- **RECORDS SHOWN**
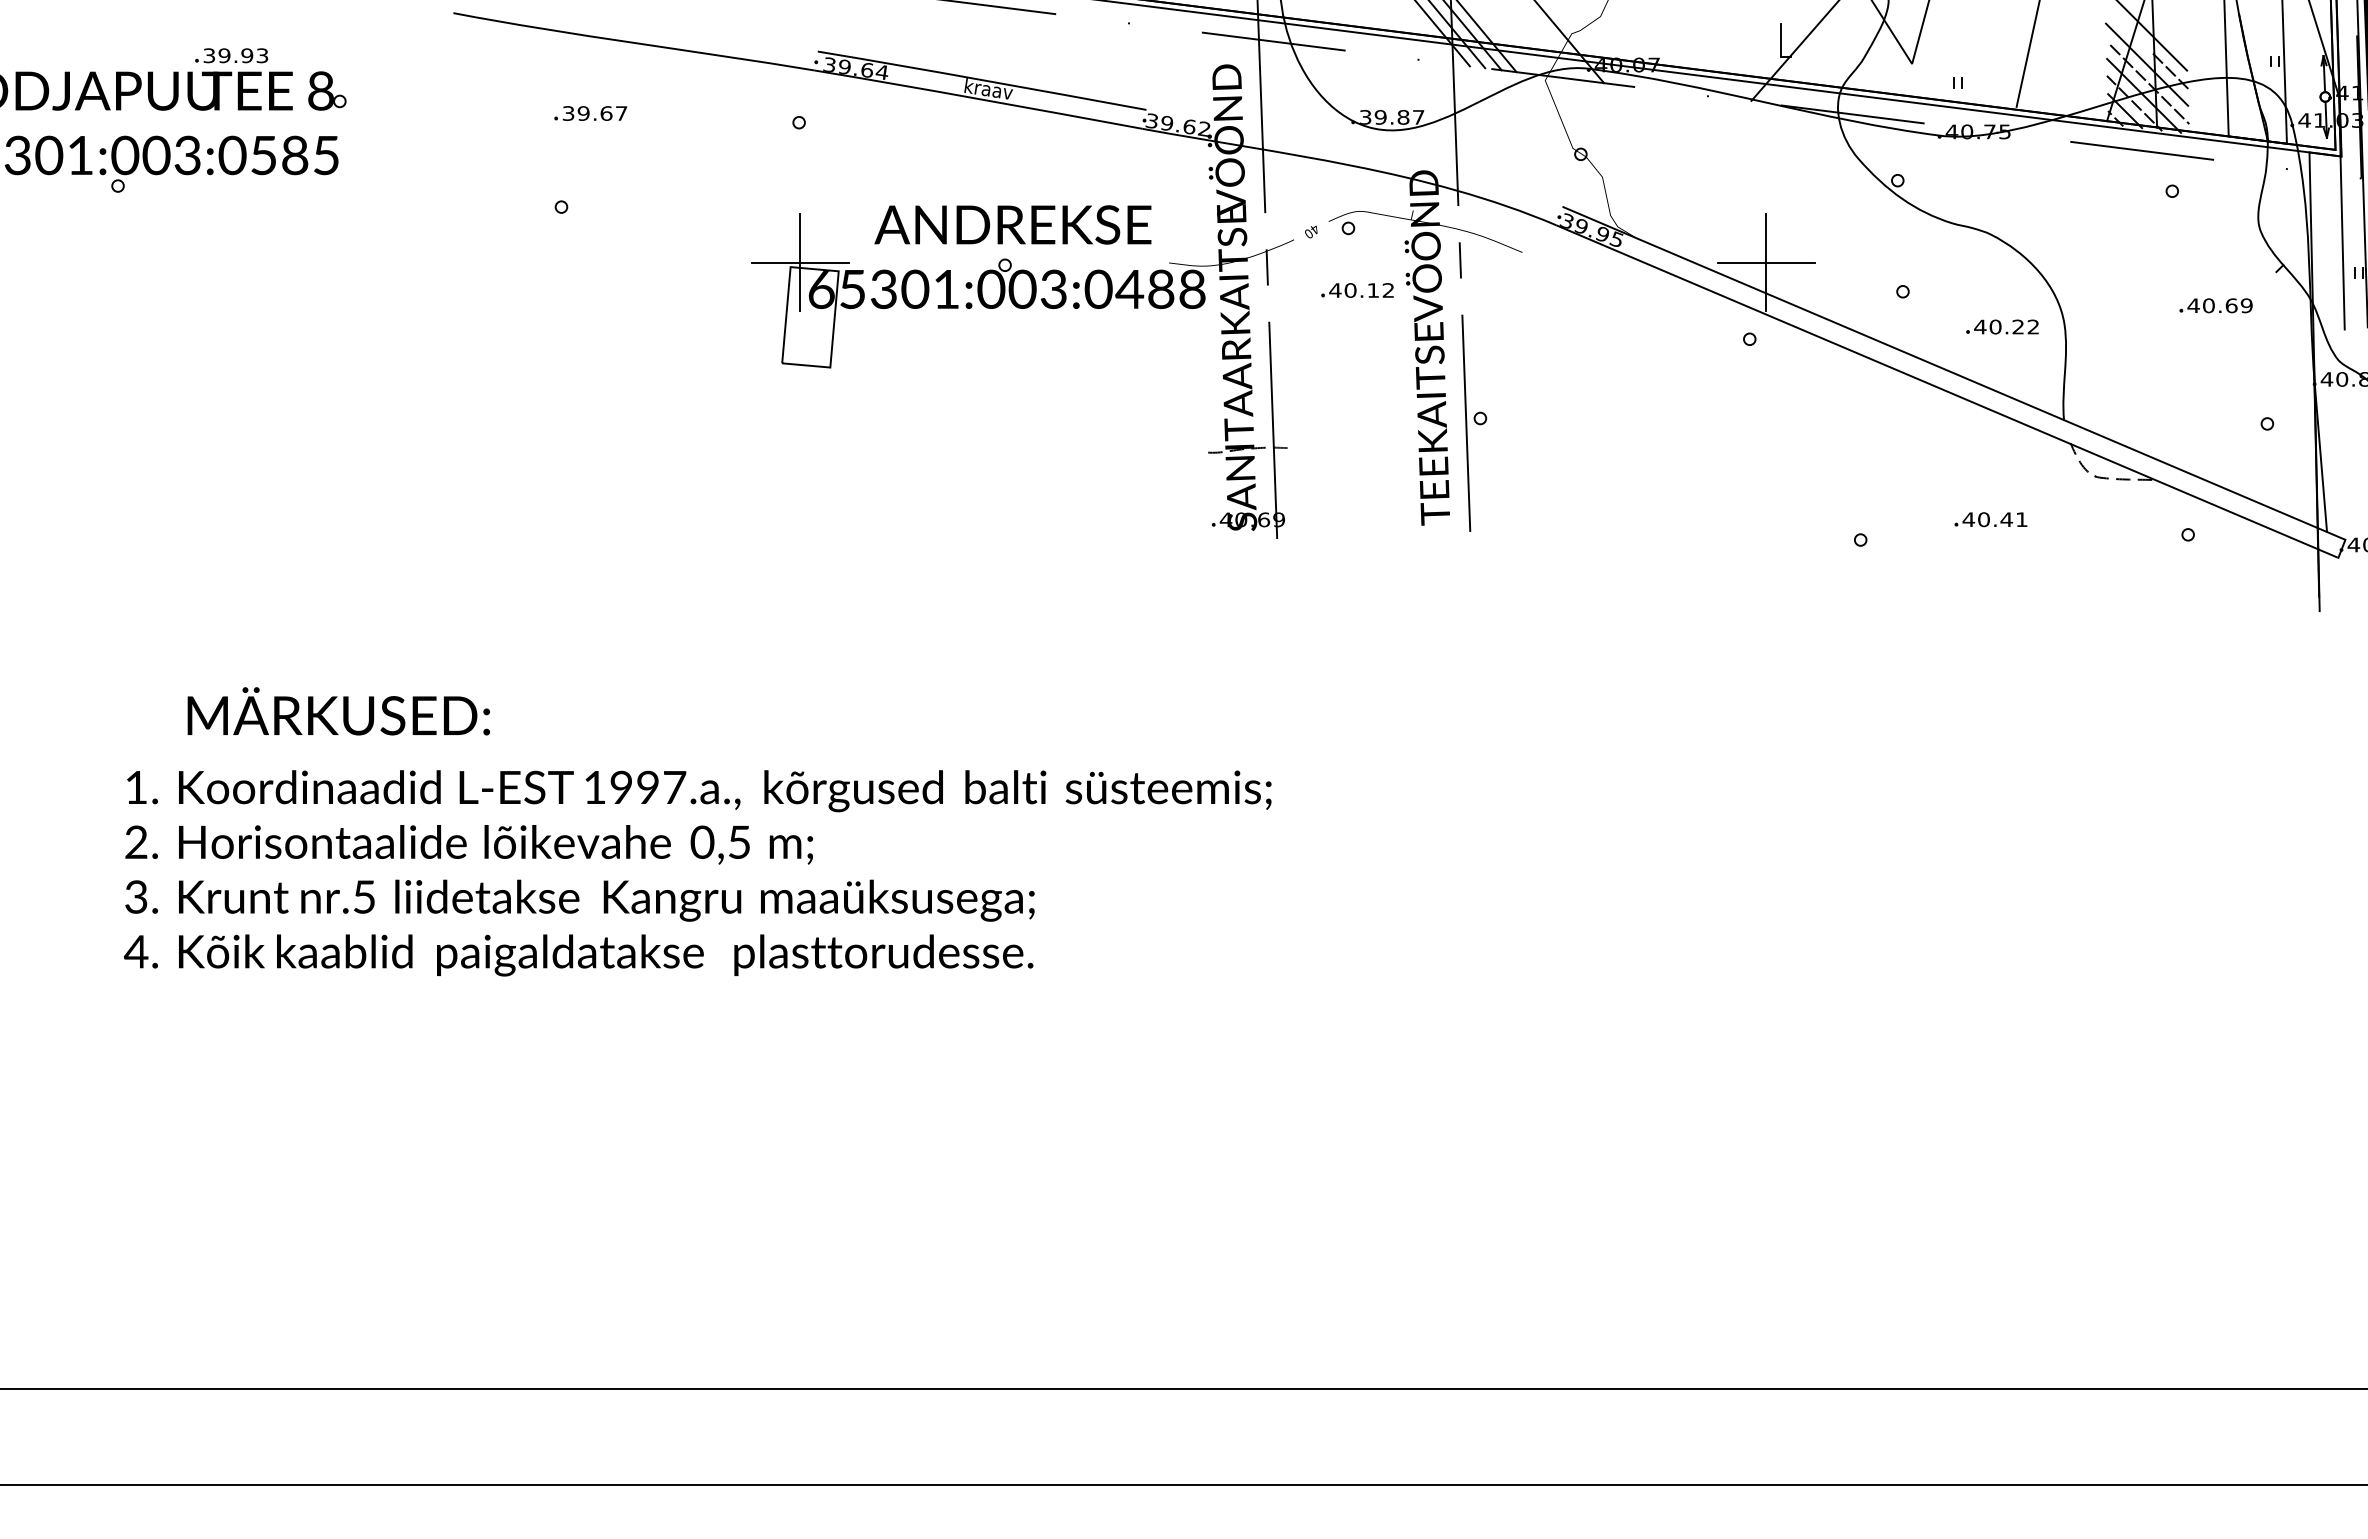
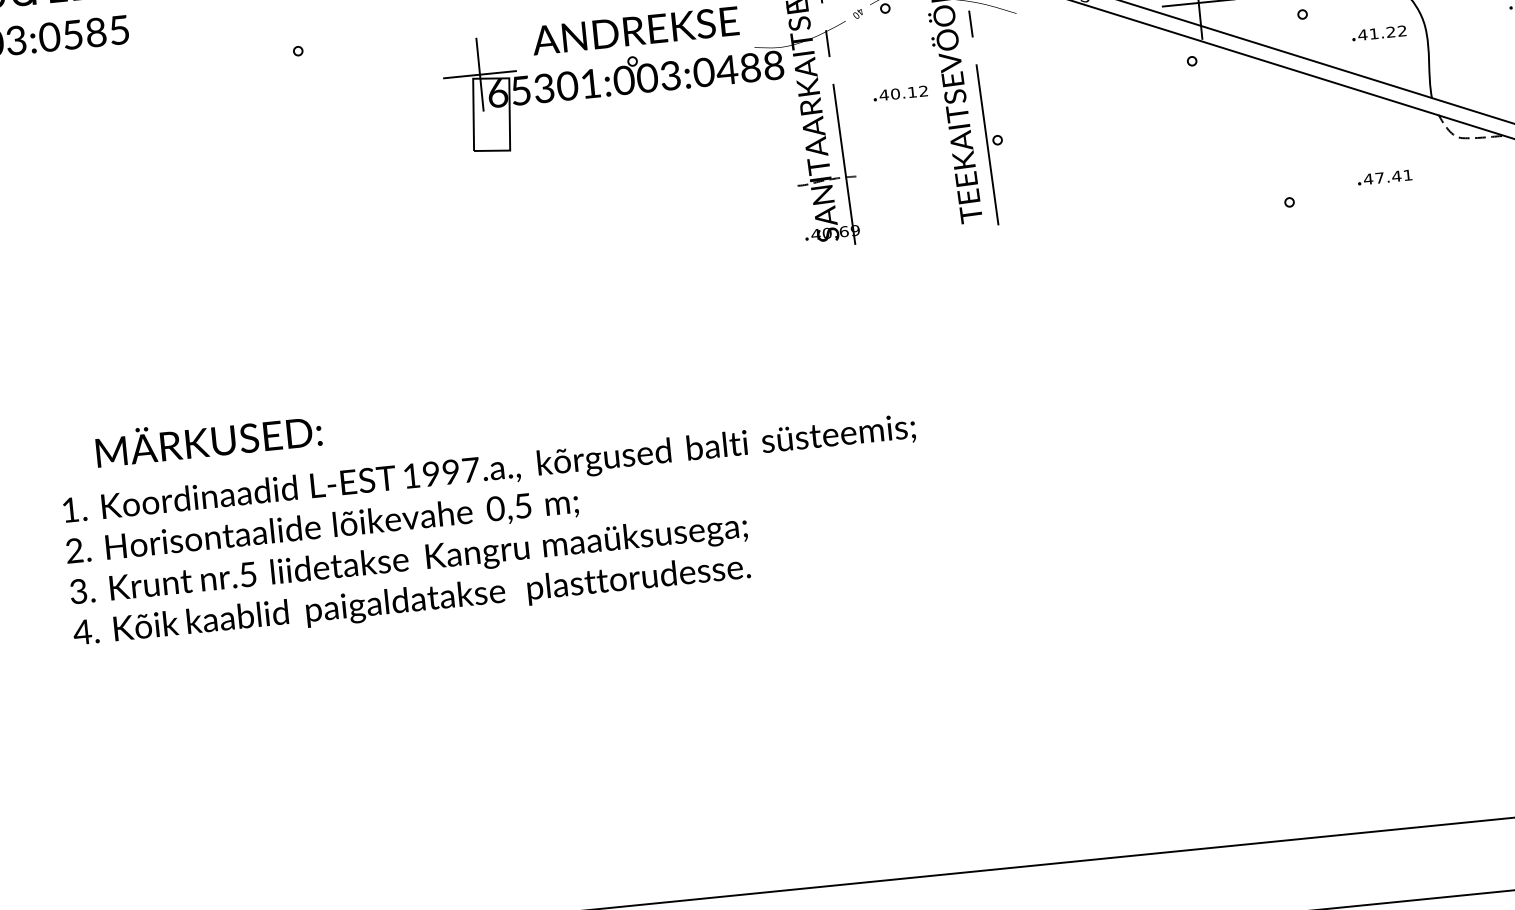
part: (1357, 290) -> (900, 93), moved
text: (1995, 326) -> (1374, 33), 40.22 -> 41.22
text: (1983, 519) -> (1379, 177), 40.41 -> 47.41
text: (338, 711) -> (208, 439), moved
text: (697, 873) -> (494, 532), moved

- **WHAT THE TASK ASKS**
Above are some records; copy each line there that contains "moved".

- **OUTPUT FOR THIS TASK**
part: (1357, 290) -> (900, 93), moved
text: (338, 711) -> (208, 439), moved
text: (697, 873) -> (494, 532), moved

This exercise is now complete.